Personal information
- Date of birth: 3 September 1982 (age 42)
- Place of birth: Benevento, Italy
- Height: 1.90 m (6 ft 3 in)
- Position(s): Goalkeeper

Youth career
- Roma

Senior career*
- Years: Team / Apps / (Gls)
- 2002–2008: Roma / 14 / (0)
- 2005–2006: → Ascoli (loan) / 0 / (0)
- 2007–2008: → Sampdoria (loan) / 1 / (0)
- 2008: Cittadella / 12 / (0)
- 2009–2011: Bellinzona / 13 / (0)
- 2012: Losone Sportiva
- 2012–2014: FC Wil / 17 / (0)
- 2015: FC Locarno / 0 / (0)
- Total:  / 57 / (0)

International career
- 1999: Italy U17 / 1 / (0)
- 2000–2001: Italy U18 / 5 / (0)
- 2004: Italy U21 / 2 / (0)

Medal record
Men's football
Representing Italy
UEFA European Under-21 Championship
| Winner | 2004 Germany |  |

= Carlo Zotti =

Italian footballer (born 1982)

Carlo Zotti (born 3 September 1982) is an Italian former professional footballer who played as a goalkeeper.

==Club career==
Zotti was born in Foglianise, Benevento. He started his career at AS Roma, but his first-team experience was limited due to the presence of experienced goalkeepers Francesco Antonioli, Ivan Pelizzoli and Cristiano Lupatelli. He also had to compete with other young keepers such as Gianluca Curci. In 2004, he signed a five-year contract with Roma. In 2005, he was loaned to Ascoli Calcio 1898 to seek first team football.

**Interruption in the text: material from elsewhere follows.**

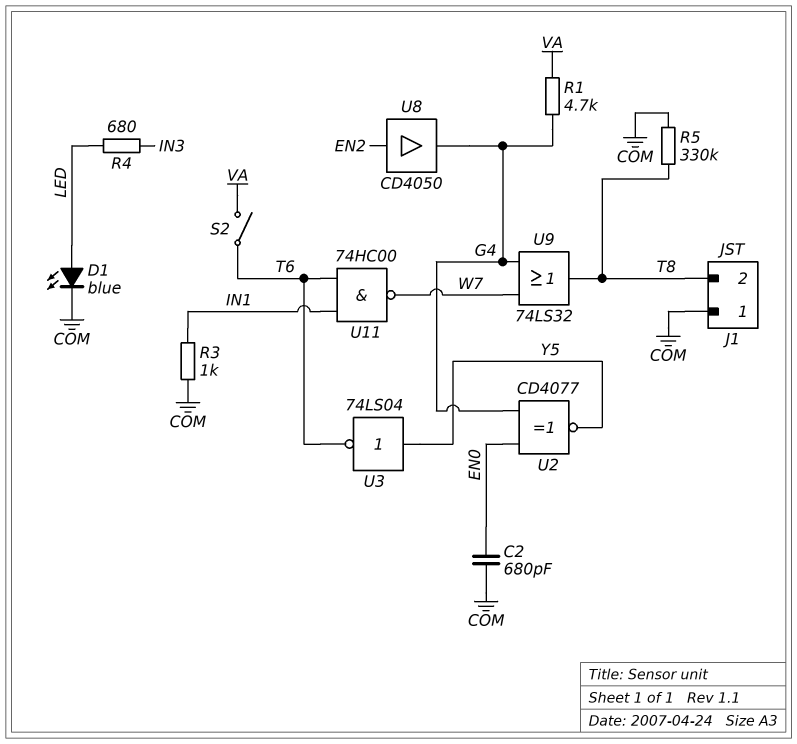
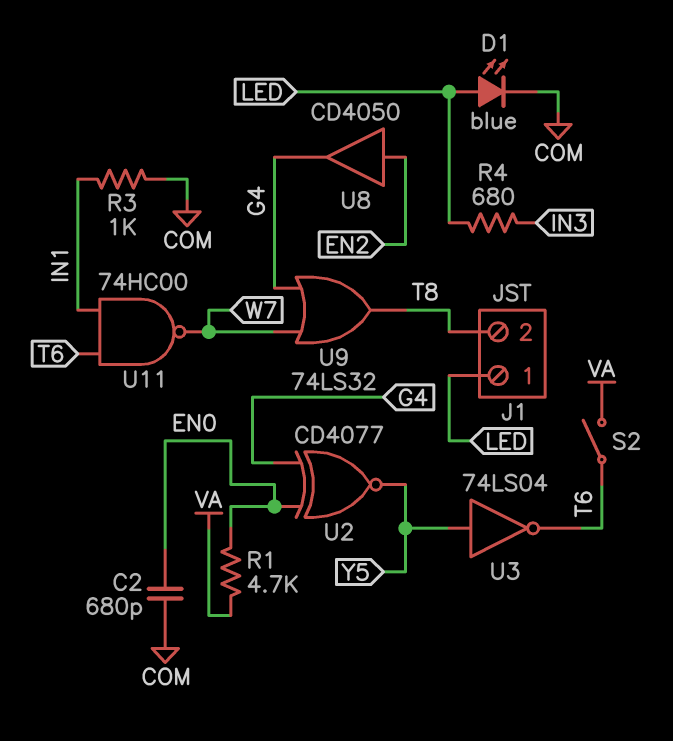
J1 pin 1: COM -> LED
R1: 4.7k (G4, VA) -> 4.7k (EN0, VA)
R5: 330k (COM, T8) -> none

He was back at Roma in the summer of 2006, but because Roma signed Julio Sergio Bertagnoli, Zotti became the 4th choice goalkeeper. Loaning him out proved a difficult task, so Zotti played for the Primavera side in the 2006–07 season. Due to this, he was finally sent on loan to UC Sampdoria in January 2007.

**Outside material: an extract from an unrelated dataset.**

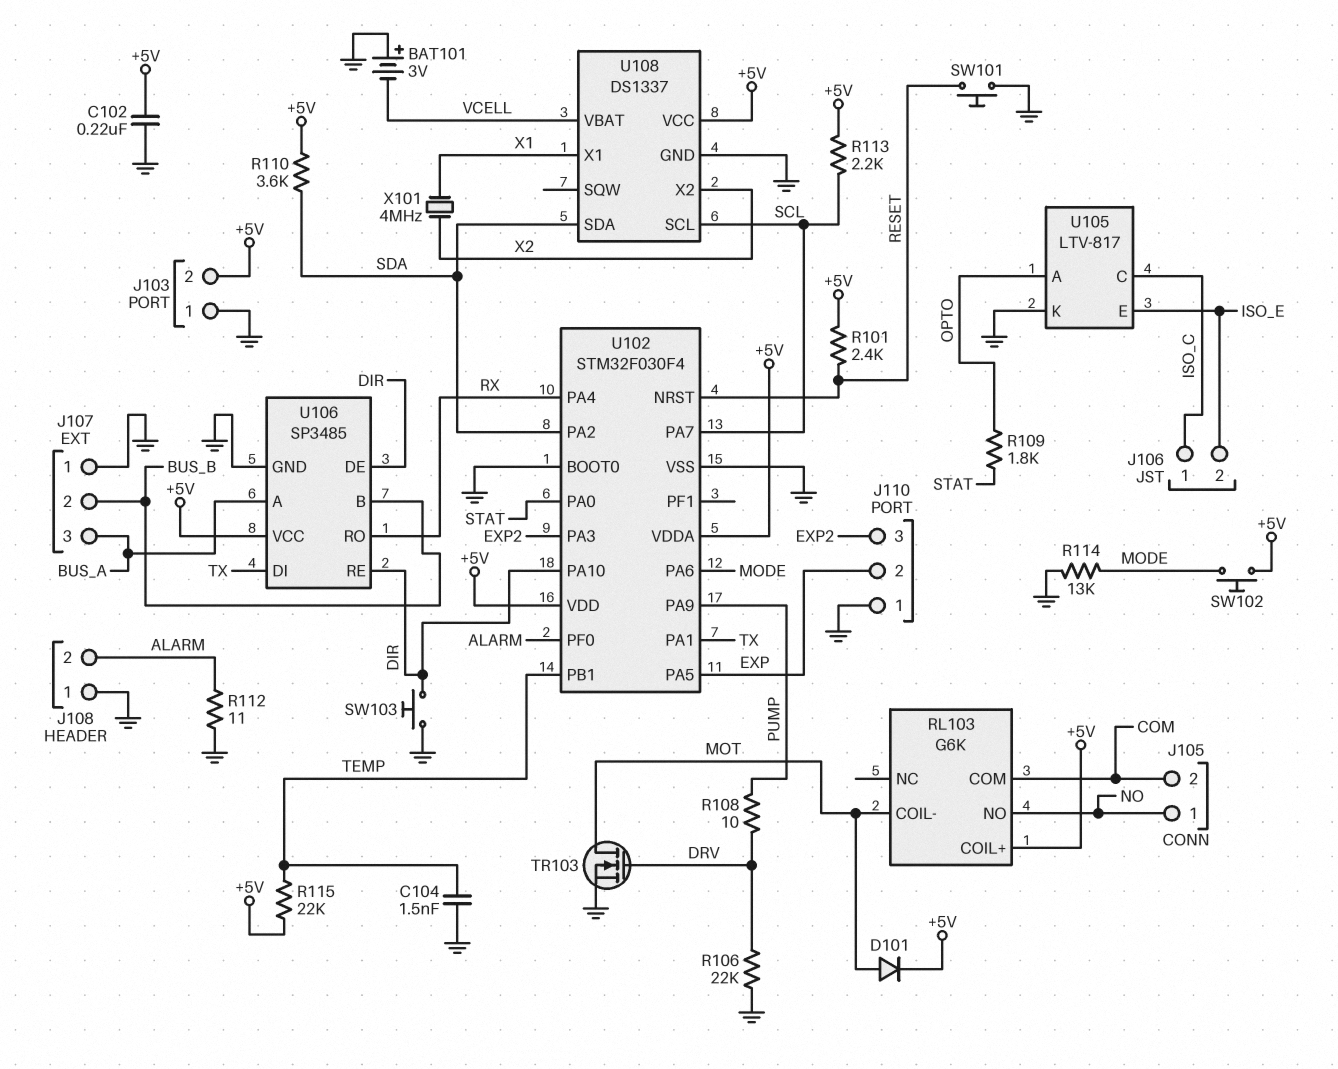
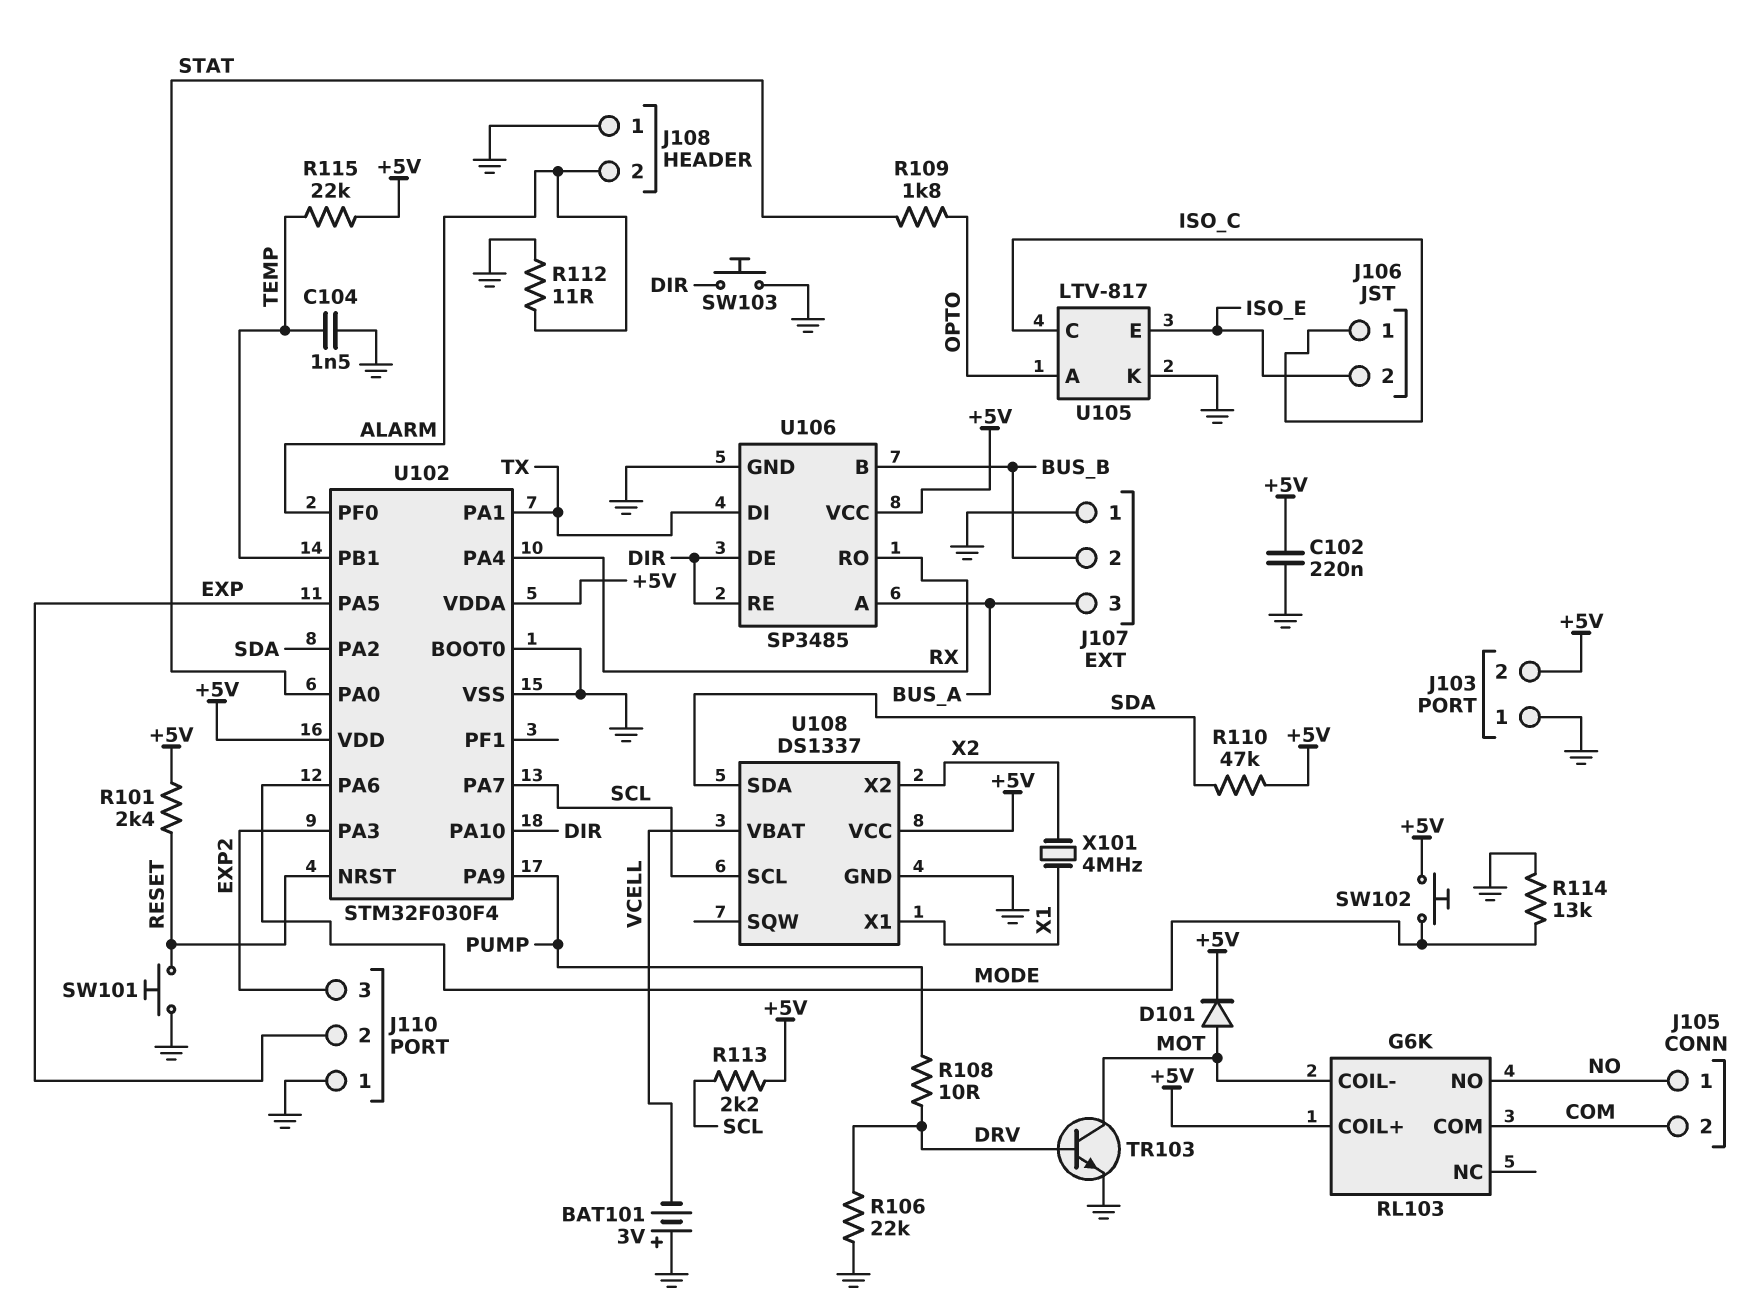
R110: 3.6k (+5V, SDA) -> 47k (+5V, SDA)
TR103: NMOS (G DRV, D MOT, S GND) -> NPN (B DRV, C MOT, E GND)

Zotti signed for Serie B team AS Cittadella in 2008, which Zotti terminated the contract with Roma by mutual consent, he joined than on 28 January 2009 to AC Bellinzona.

Zotti joined in 2012. In September, during a 3–2 away against FC Winterthur, he was substituted off due to an injury.

==International career==
Zotti was in the Italy U21 squad that won the 2004 European Under-21 Football Championship, but was an unused sub.